Much critical response to Medium Cool focused around the revolutionary techniques of combining fact and fiction rather than the plot of the film. In his 1969 review, Roger Ebert wrote "In Medium Cool, Wexler forges back and forth through several levels...There are fictional characters in real situations...there are real characters in fictional situations" (Ebert, 1969). While Ebert did not find the plot to be particularly innovative, he acknowledged that Wexler purposely left it up to his audience to fill in the gaps of the romance, and at the same time presented images of great political significance. Ultimately, Ebert credited Wexler with masterfully combining multiple levels of filmmaking to create a film that is "important and absorbing" (Ebert, 1969).

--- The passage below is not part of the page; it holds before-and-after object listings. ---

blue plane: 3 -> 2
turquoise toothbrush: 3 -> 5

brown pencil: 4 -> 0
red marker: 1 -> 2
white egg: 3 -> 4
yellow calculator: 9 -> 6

Similarly, in his 1969 review of the film for The New York Times, Vincent Canby credits Wexler with presenting his audience with powerful imagery through the use of documentary filmmaking. He wrote that Medium Cool was "an angry, technically brilliant movie that uses some of the real events of last year the way other movies use real places — as backgrounds that are extensions of the fictional characters" (Canby, 1969). Like Ebert, Canby pointed out that the political atmosphere of the film fills in the blanks left open by a relatively superficial plot. Furthermore, Canby noted the film's historical significance: "The result is a film of tremendous visual impact, a kind of cinematic Guernica, a picture of America in the process of exploding into fragmented bits of hostility, suspicion, fear and violence" (1969). Like Ebert, Canby felt that the real significance of the film was in its capturing of a specific political situation rather than its conventional success through plot and character development. Canby wrote: "Medium Cool is an awkward and even pretentious movie, but...it has an importance that has nothing to do with literature." (1969).

[edit] Trivia

  • Renowned editor Verna Fields is credited as having edited Medium Cool, but it was actually Paul Golding who worked on the film. Fields is credited because Golding was not a union member at the time.[citation needed]

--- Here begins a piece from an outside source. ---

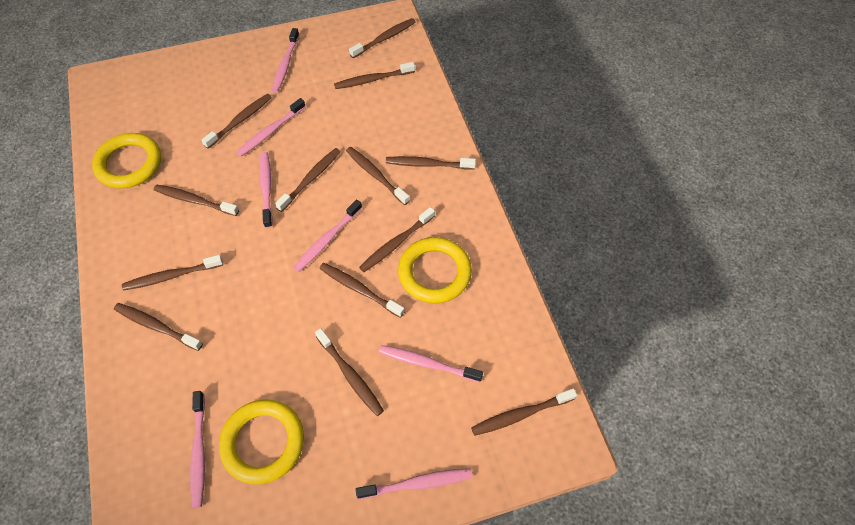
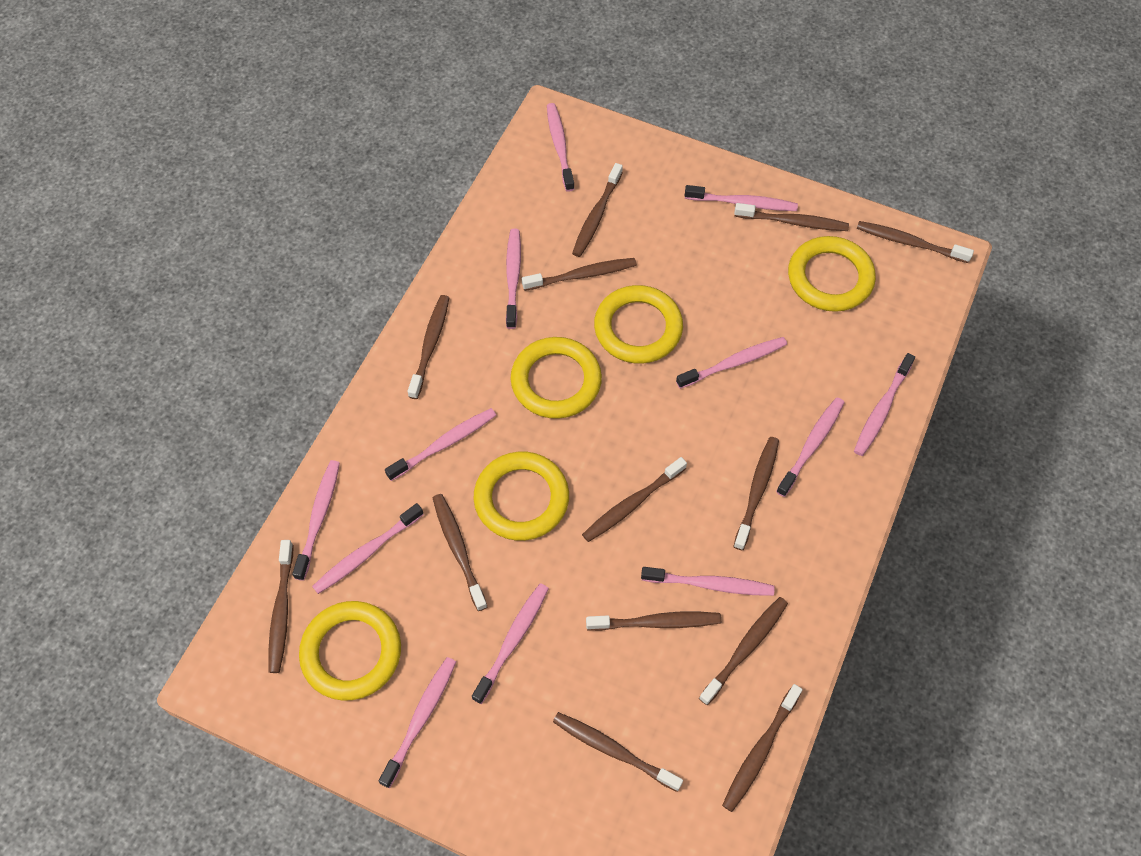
pink toothbrush: 7 -> 12
yellow ring: 3 -> 5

  • Harold Blankenship, who played the young boy Harold in Medium Cool, was tracked down by film-maker Paul Cronin (who made the documentary 'Look Out Haskell, It's Real') and appears in Cronin's film Sooner or Later. Blankenship named his first son after Haskell Wexler.
  • Out-takes of Medium Cool were reportedly used in Brett Morgen's film Chicago 10 (2007).
  • One of the first mainstream films, along with Women in Love (1969) to feature male frontal nudity.